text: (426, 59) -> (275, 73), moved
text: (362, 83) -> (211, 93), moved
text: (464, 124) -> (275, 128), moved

--

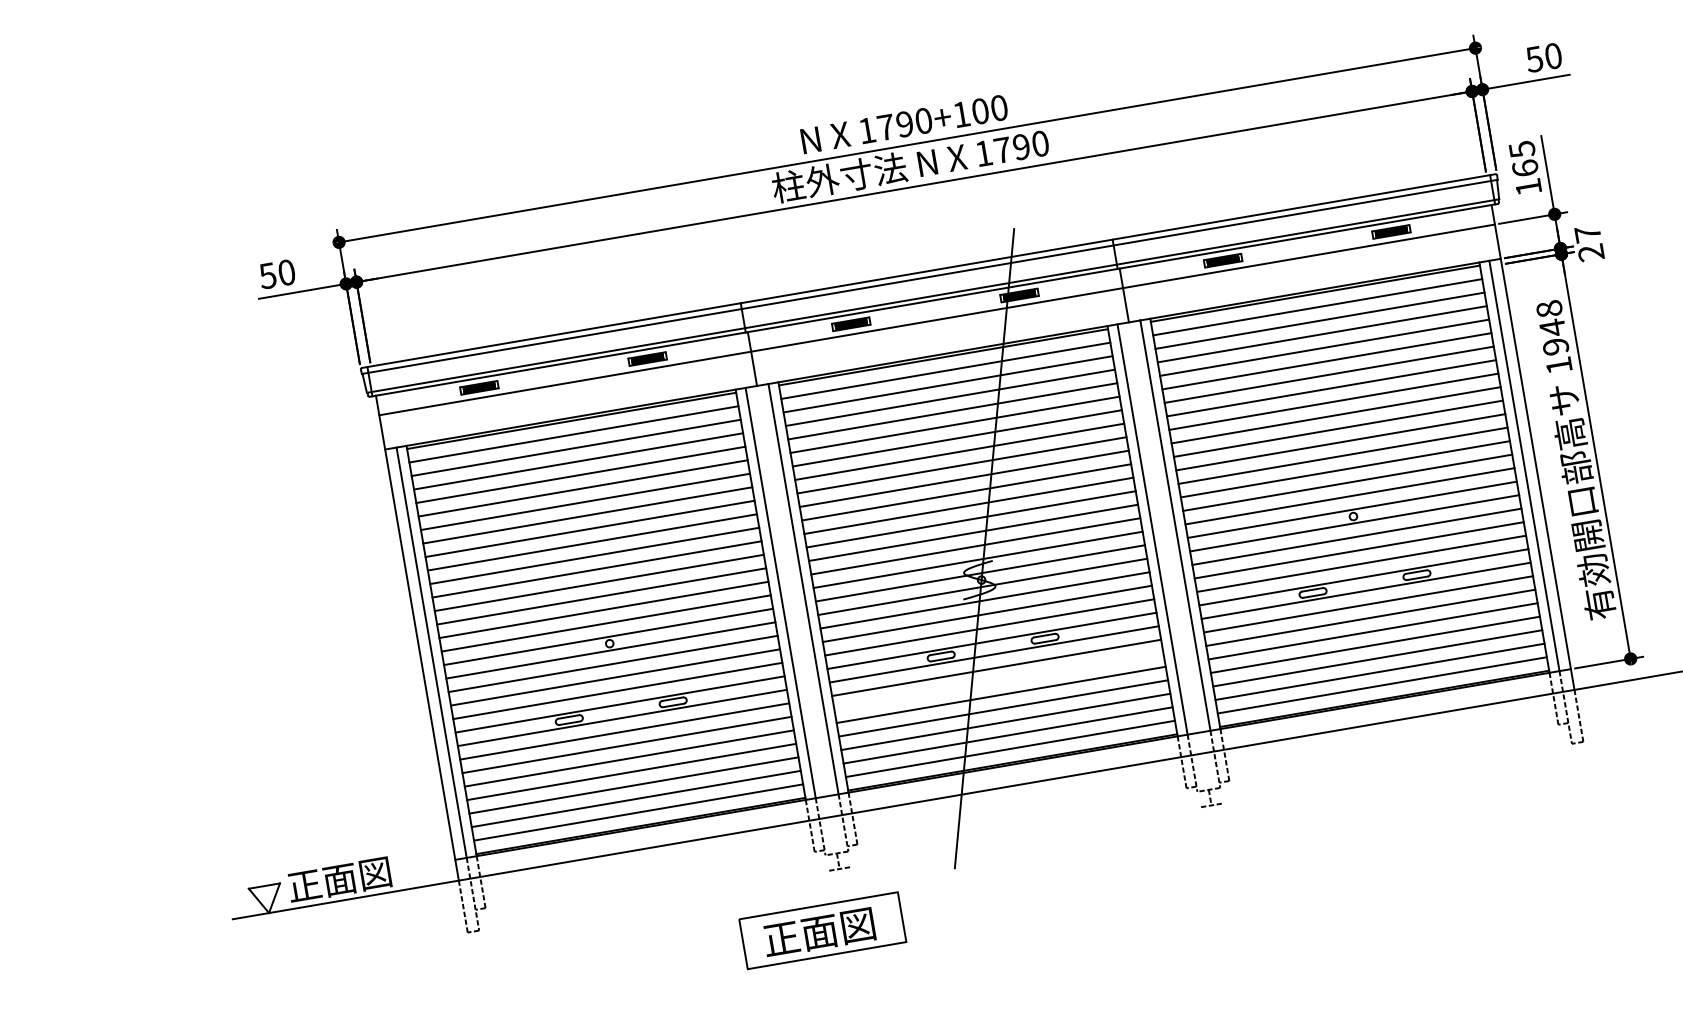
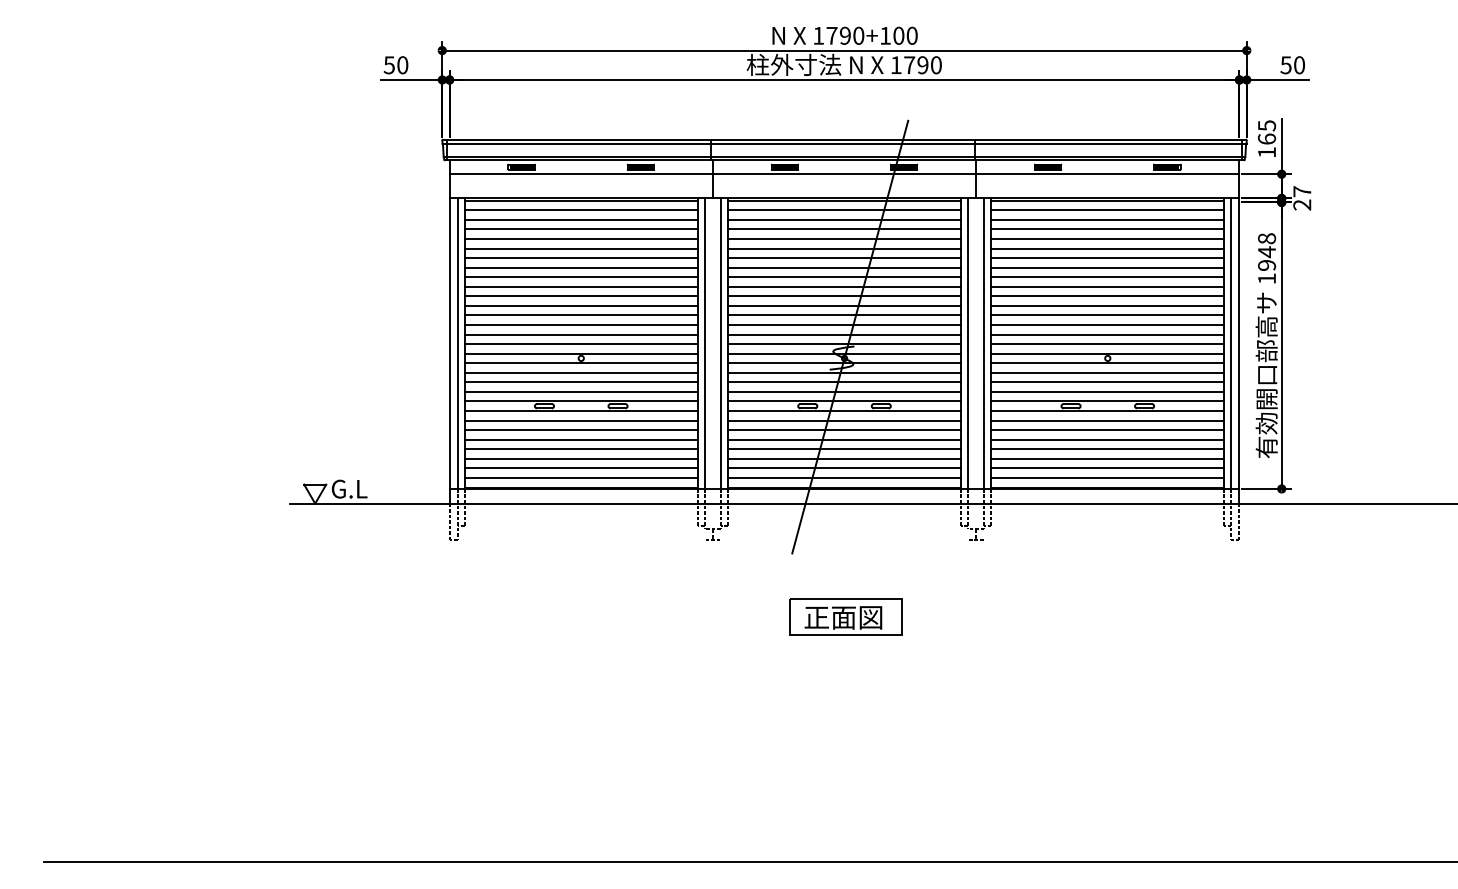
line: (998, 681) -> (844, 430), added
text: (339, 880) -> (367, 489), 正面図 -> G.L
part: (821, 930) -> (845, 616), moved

### [BRIEF]
Find the word "text" in the entries above, then copy each line that holds it.

### [ANSWER TO THIS EXERCISE]
text: (426, 59) -> (275, 73), moved
text: (362, 83) -> (211, 93), moved
text: (464, 124) -> (275, 128), moved
text: (339, 880) -> (367, 489), 正面図 -> G.L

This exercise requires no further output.